Kihoku, Ort in der Präfektur Ehime, Japan
Kihoku ist eine Stadt im Südwesten der Präfektur Ehime auf der Insel Shikoku und besteht aus mehreren Dörfern, die sich über Täler und bergige Gebiete erstrecken. Die Stadt wurde 2005 aus der Fusion der kleineren Stadt Hiromi und des Dorfes Hiyoshi gegründet, wobei sich Häuser traditionell an Flussläufen und sanften Hängen gruppieren.
Kihoku hat Wurzeln in der antiken Provinz Iyo und zeigt archäologische Funde aus der Jomon-Zeit, die tausende Jahre alte menschliche Besiedlung dokumentieren. Die Gegend war im Mittelalter ein Zentrum für buddhistische Praktiken, und im 18. Jahrhundert war sie Schauplatz von Bauernaufständen, an die heute noch das Buzaemon-Festival erinnert.
Der Name Kihoku bedeutet "Norden des Onigajō" und bezieht sich auf die Bergkette in der Nähe.
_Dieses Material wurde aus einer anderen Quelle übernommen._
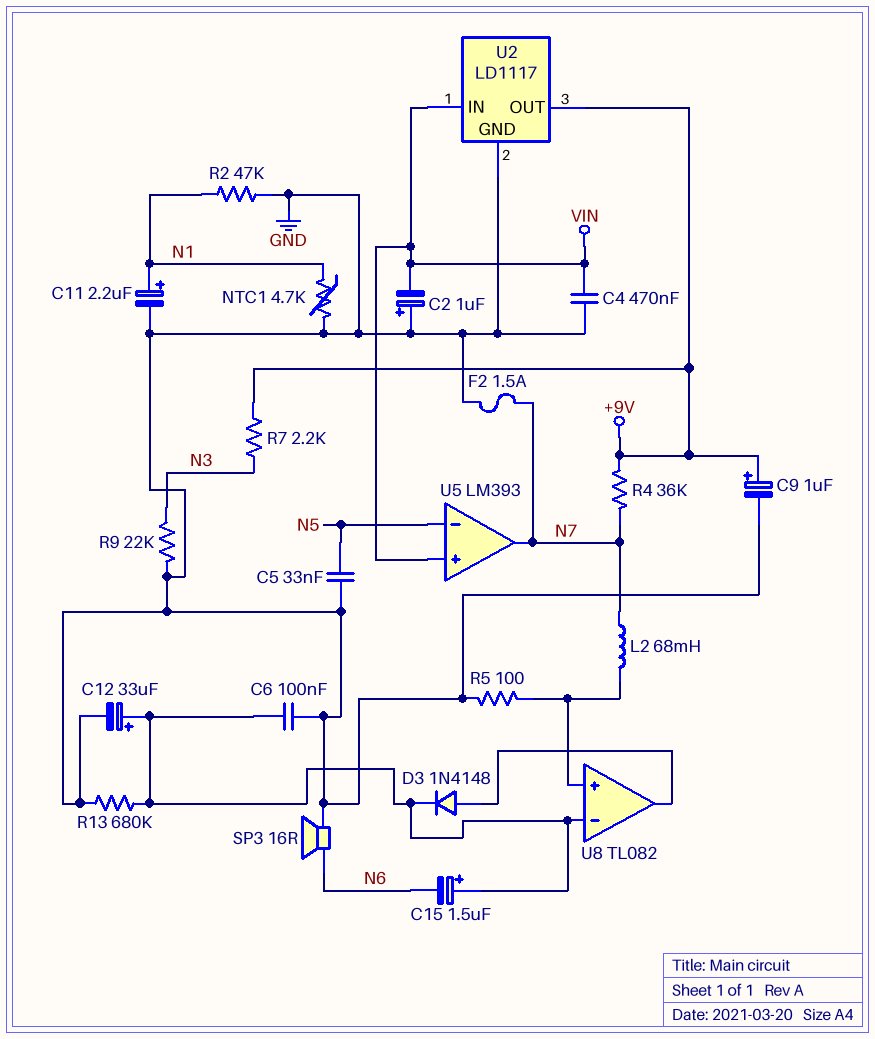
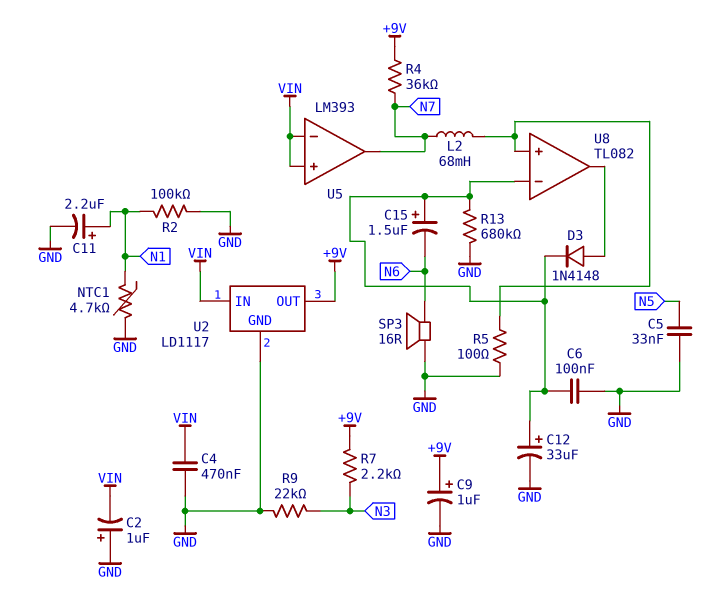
F2: 1.5A (GND, N7) -> none
R2: 47k (GND, N1) -> 100k (GND, N1)
U5 pin in-: N5 -> VIN

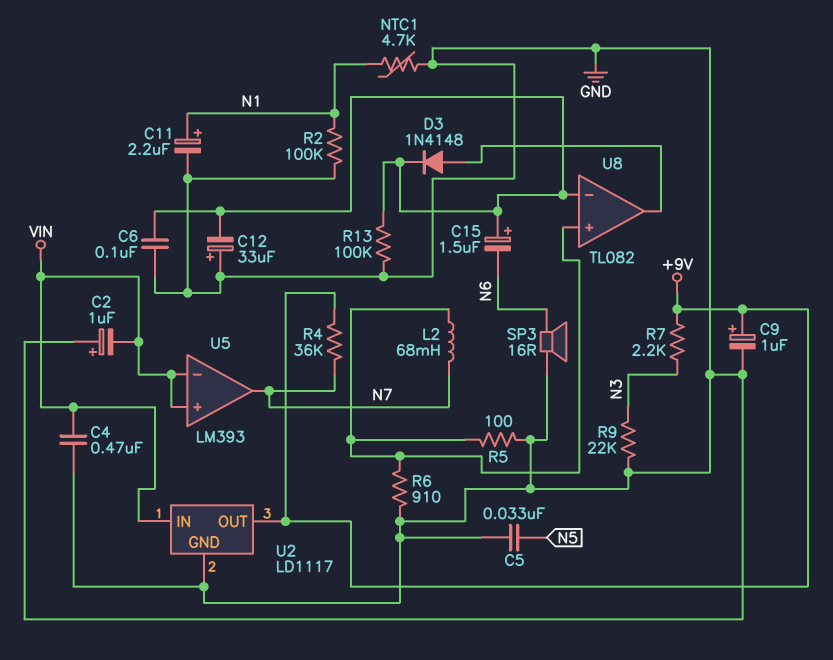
C12: 33uF (plus U8/in-, minus GND) -> 33uF (plus GND, minus U8/in-)
R6: none -> 910 (GND, U8/in+)
R13: 680k (GND, U8/in-) -> 100k (GND, U8/in-)

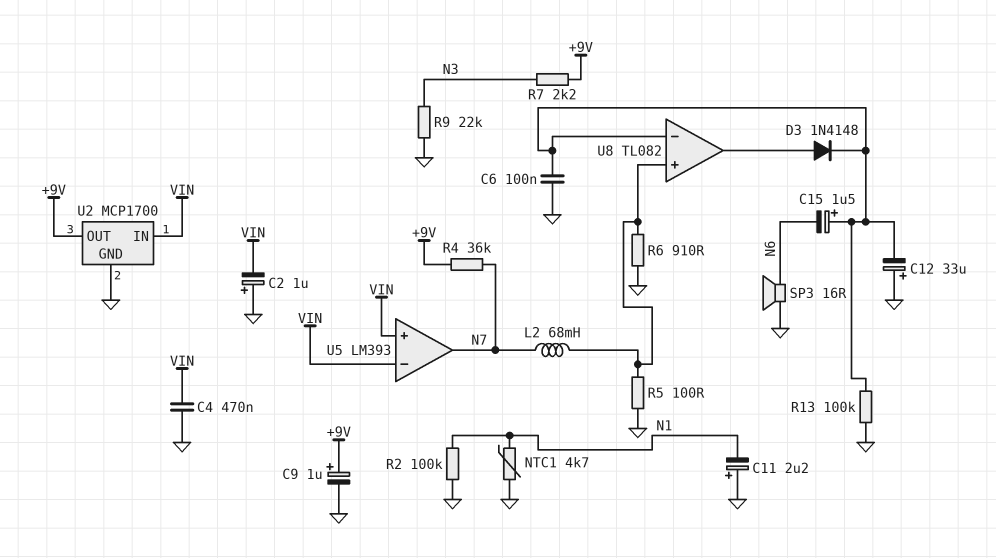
C5: 33nF (GND, N5) -> none
C11: 2.2uF (plus N1, minus GND) -> 2.2uF (plus GND, minus N1)
U2: LD1117 -> MCP1700

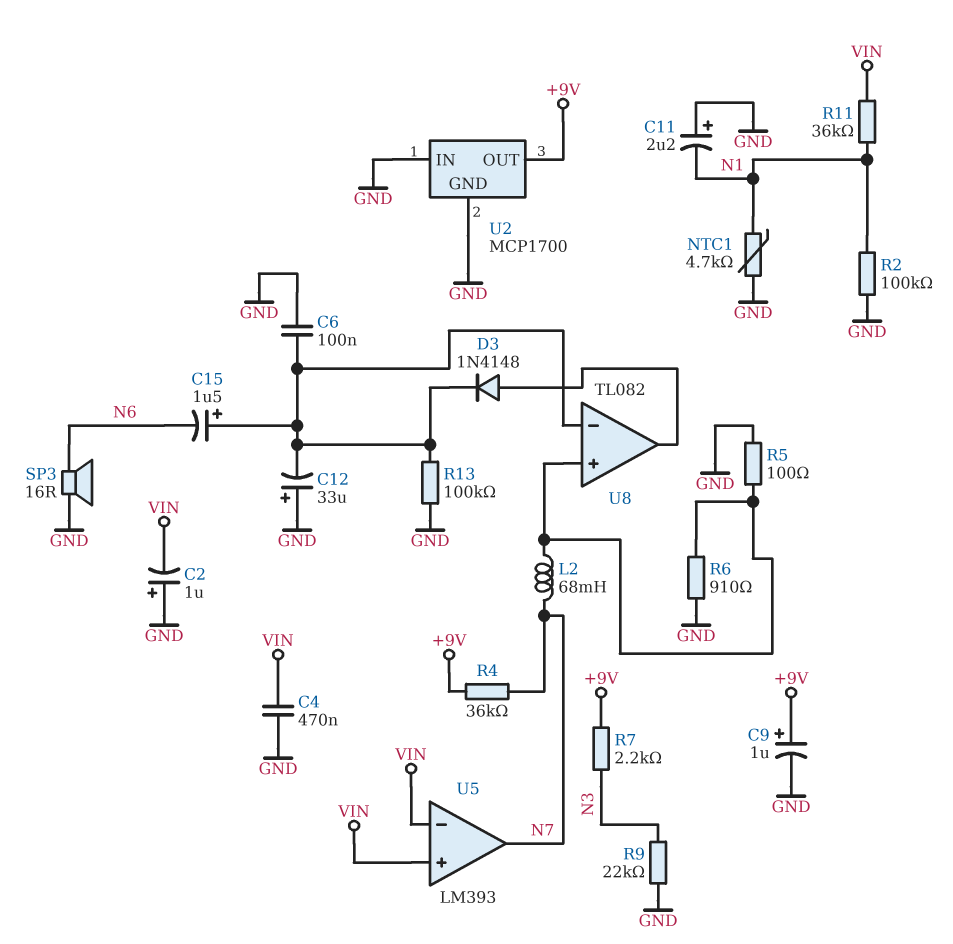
R11: none -> 36k (N1, VIN)
U2 pin IN: VIN -> GND

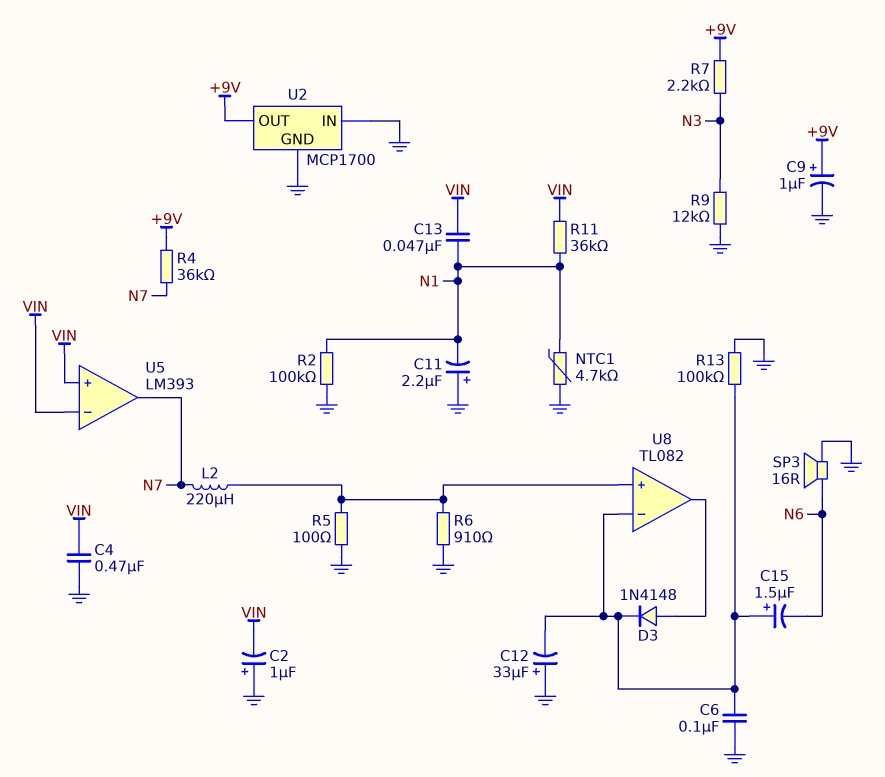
C13: none -> 47nF (N1, VIN)
L2: 68mH (N7, U8/in+) -> 220uH (N7, U8/in+)
R9: 22k (GND, N3) -> 12k (GND, N3)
Die lokale Folklore ist voll von Dämonen-Legenden, die sich in den Höhlen der Umgebung abspielen, und diese Geschichten werden heute noch in Festivals mit Dämonenmasken und Aufführungen gefeiert.
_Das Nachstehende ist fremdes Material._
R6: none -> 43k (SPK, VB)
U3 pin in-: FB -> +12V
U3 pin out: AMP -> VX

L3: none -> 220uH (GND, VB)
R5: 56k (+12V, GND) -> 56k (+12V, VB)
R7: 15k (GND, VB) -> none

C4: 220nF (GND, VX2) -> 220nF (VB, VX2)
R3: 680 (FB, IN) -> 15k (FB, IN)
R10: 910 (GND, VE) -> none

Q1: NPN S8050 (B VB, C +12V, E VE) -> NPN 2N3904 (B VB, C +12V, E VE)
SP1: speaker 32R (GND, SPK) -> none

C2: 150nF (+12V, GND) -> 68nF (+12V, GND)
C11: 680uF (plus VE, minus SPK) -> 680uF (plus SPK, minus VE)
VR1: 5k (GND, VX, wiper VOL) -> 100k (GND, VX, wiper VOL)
Die Stadt ist mit einer lokalen Zugverbindung erreichbar, allerdings ist der Service begrenzt und das Fahren mit dem Auto ist die häufigere Transportmethode. Der beste Zeitpunkt für einen Besuch ist außerhalb der Regenzeit von Juni bis Juli, wenn Wege und Wanderwege besser zugänglich sind.
Tadashi Hyōdō, eine bemerkenswerte Bürgerin, war die erste Frau in Japan, die einen Pilotenschein erhielt. Diese Geschichte prägt den lokalen Stolz und zeigt den Geist von Unternehmungslust, der in der Gemeinde verwurzelt ist.